Vishishtadvaita (Sanskrit Advaita = Nicht-Dualität + Vishesha = Eigenschaften) bedeutet soviel wie qualifizierter Monismus, was besagen will, dass Gott als Einziges existiert, jedoch bleibt die Pluralität der Welt erhalten, und wird nicht wie bei Shankaras Advaita als Illussion betrachtet. Bedeutenster Vertreter ist Ramanuja (1017 -1137 AD). Für Ramanuja ist alles Brahman, das für ihn Narayana - Gott - ist. Alle Eigenschaften der Schöpfung sind real und stehen unter der Kontrolle Brahmans.

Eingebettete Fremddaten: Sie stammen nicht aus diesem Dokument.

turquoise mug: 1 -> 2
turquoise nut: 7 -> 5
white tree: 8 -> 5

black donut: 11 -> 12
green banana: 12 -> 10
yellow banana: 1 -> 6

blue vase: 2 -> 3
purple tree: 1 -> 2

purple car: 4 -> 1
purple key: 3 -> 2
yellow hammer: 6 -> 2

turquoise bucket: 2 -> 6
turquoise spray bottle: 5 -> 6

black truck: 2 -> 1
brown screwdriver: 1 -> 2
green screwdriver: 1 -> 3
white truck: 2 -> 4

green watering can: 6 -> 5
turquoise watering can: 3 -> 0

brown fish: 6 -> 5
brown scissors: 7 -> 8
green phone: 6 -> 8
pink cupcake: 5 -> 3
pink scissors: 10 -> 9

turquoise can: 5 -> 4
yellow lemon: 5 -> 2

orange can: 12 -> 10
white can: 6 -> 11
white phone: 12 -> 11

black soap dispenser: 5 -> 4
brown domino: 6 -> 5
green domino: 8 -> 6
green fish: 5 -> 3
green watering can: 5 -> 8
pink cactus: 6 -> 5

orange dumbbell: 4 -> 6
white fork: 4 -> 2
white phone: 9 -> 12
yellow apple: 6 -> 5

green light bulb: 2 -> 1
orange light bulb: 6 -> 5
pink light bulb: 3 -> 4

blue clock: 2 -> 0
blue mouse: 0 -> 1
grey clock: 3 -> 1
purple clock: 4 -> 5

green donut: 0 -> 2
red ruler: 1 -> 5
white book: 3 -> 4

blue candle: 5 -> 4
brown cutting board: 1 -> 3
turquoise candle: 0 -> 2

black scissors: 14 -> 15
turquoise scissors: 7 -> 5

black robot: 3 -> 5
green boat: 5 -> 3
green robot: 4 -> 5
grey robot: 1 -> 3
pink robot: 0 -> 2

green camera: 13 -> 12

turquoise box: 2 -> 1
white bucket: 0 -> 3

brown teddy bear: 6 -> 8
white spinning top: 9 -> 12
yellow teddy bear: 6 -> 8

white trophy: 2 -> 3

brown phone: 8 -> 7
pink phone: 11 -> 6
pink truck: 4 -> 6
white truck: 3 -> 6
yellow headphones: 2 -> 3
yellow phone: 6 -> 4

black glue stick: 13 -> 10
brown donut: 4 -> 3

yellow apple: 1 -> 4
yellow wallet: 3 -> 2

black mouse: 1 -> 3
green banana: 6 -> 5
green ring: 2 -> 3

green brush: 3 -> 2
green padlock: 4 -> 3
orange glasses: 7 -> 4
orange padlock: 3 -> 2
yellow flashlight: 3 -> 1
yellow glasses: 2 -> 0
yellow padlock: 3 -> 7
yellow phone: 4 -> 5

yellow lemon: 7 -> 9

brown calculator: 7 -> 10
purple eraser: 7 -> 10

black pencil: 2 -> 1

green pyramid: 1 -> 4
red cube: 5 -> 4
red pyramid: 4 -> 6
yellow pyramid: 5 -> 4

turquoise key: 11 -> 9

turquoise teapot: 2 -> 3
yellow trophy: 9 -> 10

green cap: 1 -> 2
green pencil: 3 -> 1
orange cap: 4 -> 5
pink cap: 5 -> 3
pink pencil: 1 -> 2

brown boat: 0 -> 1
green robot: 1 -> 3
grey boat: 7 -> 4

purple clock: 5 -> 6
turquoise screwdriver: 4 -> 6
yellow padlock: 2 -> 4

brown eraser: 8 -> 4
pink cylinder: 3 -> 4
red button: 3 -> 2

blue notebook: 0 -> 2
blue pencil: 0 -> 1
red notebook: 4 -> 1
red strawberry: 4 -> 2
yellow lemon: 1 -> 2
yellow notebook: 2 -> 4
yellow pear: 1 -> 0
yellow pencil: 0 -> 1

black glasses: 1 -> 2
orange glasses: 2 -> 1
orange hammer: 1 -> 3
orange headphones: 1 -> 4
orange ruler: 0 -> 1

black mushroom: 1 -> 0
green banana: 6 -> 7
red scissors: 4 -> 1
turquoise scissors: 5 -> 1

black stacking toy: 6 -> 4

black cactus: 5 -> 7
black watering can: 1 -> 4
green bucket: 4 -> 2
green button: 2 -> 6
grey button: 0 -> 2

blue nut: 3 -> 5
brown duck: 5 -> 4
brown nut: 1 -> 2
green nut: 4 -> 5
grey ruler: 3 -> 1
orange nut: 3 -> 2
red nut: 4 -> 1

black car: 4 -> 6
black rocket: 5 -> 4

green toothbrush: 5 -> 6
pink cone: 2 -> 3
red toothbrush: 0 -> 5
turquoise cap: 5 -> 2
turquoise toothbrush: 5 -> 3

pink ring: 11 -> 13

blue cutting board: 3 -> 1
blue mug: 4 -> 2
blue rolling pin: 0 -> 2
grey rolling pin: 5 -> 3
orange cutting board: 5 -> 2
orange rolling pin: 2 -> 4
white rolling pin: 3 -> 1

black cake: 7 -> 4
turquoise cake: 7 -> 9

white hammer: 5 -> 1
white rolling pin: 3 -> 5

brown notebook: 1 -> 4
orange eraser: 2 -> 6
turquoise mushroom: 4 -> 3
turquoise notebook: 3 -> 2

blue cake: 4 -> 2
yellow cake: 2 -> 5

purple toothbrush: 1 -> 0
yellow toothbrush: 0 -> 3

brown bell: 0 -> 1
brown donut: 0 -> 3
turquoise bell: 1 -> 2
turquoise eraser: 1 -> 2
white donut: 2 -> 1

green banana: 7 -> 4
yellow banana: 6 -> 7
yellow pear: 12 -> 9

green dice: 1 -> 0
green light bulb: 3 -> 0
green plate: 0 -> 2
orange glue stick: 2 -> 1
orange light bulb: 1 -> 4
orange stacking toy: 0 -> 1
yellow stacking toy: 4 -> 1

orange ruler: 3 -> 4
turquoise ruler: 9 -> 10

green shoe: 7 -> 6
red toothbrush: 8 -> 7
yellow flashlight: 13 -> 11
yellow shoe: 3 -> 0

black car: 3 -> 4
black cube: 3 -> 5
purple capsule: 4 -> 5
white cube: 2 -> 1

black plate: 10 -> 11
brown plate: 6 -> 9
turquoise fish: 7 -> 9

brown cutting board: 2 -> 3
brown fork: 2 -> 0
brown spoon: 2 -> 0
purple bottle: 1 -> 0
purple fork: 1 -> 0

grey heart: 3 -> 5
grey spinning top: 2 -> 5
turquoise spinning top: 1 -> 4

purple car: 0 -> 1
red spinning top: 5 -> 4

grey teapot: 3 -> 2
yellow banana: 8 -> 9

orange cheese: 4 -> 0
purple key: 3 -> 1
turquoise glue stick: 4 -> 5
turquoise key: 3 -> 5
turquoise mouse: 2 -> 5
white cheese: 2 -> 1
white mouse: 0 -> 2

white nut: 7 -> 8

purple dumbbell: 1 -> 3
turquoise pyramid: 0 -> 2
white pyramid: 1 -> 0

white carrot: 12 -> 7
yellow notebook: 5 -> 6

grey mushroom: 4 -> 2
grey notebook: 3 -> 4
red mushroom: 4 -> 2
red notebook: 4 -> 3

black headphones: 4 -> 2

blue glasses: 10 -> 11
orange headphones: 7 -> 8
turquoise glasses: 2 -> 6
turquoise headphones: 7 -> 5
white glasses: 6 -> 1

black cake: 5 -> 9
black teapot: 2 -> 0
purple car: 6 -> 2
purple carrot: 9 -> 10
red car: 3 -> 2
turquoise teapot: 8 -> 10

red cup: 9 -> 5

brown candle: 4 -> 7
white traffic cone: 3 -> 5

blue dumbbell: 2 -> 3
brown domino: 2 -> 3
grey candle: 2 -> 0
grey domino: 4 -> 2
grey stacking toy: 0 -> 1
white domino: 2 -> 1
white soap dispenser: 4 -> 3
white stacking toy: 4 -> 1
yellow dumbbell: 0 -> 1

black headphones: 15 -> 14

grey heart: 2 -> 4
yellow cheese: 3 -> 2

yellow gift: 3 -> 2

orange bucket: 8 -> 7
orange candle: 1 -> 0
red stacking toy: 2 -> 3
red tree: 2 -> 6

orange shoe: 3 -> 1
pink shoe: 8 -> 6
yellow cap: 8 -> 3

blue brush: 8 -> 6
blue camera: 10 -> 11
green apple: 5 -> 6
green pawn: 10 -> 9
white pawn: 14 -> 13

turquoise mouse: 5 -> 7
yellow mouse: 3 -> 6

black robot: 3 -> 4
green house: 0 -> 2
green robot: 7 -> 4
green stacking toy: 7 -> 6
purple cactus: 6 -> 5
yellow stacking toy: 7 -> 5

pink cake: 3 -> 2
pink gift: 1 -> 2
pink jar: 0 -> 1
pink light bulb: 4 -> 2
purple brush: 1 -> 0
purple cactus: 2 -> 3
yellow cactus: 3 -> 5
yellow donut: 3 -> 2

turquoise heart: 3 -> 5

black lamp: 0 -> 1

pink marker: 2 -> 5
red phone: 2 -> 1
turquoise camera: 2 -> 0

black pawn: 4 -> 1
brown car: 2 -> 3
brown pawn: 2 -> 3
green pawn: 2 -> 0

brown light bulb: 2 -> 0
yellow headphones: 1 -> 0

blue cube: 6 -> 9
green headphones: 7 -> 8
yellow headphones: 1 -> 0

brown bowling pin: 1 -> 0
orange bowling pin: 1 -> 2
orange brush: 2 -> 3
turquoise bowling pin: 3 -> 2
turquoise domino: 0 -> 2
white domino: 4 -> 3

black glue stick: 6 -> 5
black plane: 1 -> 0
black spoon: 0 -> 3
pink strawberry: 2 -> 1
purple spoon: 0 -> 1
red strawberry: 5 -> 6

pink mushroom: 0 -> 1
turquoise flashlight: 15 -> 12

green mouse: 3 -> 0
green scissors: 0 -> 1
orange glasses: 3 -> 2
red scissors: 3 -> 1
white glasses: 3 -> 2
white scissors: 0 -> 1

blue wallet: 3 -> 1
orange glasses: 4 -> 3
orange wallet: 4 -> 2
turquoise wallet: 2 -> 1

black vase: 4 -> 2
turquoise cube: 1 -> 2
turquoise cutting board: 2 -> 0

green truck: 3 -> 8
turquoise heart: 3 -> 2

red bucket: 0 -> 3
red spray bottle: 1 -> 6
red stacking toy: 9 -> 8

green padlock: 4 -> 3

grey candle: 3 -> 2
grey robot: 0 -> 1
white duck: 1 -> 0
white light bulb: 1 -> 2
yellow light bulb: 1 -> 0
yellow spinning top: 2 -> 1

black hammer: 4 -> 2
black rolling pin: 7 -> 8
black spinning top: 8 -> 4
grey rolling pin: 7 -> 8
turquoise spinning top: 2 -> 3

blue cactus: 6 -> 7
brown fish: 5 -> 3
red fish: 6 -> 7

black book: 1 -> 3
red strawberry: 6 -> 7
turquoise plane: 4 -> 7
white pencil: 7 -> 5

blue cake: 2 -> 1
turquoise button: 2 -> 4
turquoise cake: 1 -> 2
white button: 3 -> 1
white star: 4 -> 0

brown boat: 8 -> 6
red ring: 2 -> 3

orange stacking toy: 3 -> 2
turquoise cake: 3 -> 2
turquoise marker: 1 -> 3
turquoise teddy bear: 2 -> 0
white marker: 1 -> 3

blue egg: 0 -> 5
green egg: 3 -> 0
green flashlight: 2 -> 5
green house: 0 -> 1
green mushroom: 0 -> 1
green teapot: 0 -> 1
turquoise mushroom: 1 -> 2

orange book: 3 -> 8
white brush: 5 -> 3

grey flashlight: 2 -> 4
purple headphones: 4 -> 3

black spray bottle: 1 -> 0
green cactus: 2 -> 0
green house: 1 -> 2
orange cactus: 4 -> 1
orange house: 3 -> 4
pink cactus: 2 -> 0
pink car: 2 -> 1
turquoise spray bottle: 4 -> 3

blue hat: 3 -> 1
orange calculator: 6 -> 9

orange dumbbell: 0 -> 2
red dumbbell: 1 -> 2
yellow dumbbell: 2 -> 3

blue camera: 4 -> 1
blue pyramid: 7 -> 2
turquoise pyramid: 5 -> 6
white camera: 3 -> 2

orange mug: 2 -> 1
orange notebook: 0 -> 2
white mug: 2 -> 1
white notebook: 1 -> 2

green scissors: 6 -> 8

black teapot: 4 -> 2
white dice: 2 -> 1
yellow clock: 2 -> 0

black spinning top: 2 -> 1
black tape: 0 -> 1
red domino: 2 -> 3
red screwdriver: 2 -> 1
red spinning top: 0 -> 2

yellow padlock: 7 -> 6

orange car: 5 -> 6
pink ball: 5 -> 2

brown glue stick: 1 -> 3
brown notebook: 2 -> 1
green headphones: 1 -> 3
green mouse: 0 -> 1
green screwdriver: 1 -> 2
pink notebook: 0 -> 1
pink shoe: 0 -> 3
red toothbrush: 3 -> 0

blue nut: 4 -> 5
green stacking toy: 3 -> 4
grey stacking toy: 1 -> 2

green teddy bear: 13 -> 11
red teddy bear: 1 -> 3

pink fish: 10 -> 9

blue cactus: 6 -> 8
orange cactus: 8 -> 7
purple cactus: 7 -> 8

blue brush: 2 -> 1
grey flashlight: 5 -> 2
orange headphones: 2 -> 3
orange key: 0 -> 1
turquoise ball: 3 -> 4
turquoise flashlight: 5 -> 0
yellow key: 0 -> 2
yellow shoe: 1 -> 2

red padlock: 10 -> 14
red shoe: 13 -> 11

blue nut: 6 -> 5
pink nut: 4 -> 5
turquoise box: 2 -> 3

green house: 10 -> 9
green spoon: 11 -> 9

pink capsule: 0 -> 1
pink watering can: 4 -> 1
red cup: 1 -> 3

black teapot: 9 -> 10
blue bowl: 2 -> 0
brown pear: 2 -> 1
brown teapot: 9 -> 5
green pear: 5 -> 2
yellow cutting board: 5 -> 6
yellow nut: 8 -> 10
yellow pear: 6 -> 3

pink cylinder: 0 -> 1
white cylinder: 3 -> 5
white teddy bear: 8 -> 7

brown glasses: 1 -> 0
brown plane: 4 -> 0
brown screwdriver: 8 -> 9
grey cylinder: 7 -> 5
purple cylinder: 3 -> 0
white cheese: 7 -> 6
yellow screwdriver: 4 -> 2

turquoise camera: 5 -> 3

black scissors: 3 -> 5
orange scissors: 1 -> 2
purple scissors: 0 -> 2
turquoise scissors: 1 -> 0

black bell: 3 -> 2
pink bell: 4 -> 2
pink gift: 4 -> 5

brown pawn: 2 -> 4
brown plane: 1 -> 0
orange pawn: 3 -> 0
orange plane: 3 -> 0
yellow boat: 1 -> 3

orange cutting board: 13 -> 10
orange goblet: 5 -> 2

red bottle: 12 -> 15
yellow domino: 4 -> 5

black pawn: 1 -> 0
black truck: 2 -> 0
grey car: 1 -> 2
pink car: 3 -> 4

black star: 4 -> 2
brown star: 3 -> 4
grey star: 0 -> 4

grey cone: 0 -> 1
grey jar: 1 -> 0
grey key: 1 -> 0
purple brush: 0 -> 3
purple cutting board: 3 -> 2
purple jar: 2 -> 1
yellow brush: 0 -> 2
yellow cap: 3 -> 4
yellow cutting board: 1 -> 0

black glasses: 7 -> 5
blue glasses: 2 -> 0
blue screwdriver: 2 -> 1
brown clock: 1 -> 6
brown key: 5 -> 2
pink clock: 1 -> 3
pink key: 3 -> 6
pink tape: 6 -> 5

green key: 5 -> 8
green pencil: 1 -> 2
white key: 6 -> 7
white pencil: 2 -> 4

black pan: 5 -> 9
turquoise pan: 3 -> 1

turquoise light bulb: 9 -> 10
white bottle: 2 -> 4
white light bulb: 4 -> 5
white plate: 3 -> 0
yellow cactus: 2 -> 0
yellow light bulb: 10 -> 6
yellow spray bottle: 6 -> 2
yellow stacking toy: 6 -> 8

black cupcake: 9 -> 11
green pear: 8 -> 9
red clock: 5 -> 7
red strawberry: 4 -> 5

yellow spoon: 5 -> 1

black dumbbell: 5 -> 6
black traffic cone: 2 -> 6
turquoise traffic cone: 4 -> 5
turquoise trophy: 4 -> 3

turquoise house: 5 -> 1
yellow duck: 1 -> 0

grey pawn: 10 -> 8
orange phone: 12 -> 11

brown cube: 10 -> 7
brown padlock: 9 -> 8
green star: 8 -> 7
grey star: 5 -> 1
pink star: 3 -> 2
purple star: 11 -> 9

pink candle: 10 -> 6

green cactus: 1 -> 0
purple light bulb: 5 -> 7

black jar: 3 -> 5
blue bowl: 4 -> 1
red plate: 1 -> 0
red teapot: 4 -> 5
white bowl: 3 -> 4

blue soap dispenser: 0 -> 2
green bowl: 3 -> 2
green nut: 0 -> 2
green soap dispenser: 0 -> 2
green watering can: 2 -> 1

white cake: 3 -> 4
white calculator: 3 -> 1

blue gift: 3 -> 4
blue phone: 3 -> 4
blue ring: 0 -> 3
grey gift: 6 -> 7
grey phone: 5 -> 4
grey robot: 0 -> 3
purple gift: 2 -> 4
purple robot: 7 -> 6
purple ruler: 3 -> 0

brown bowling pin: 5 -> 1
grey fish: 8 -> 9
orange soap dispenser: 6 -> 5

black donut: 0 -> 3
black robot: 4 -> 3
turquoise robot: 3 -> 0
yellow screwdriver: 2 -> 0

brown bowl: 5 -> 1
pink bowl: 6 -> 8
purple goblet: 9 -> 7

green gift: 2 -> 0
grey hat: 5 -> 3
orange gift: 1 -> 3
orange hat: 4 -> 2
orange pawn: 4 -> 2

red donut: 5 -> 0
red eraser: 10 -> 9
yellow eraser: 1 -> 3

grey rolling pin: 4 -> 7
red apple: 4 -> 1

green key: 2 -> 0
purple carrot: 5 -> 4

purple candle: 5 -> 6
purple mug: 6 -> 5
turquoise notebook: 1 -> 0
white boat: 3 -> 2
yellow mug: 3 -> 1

Gott kann trotz der Existenz aller Eigenschaften eins sein, da diese nicht unabhängig von ihm existieren können. Sie sind Prakaras (Modi), Shesha (Zubehör) and Niyama (kontrollierte Aspekte) des einen Brahman. In Ramanujas System besitzt Gott (Narayana) zwei untrennbare Prakaras (Modi), nämlich die Welt und die Seelen. Diese verhalten sich zu ihm wie Körper und Seele. Materie und Seelen stellen den Körper Gottes dar. Gott ist ihr Bewohner, die Kontroll-Instanz. Materie und Seelen sind untergeordnete Elemente, die Visheshanas, Eigenschaften. Gott ist der Visheshya, das was qualifiziert ist.

Vishishtadvaita und einige verwandte Theorien bilden die theoretische Grundlage des Bhakti-Yoga, des Yoga der göttlichen Hingabe, im Vishnuismus. Er nimmt eine Zwischenposition zwischen Shankaras Advaita und Madhvas Dvaita Vedanta ein.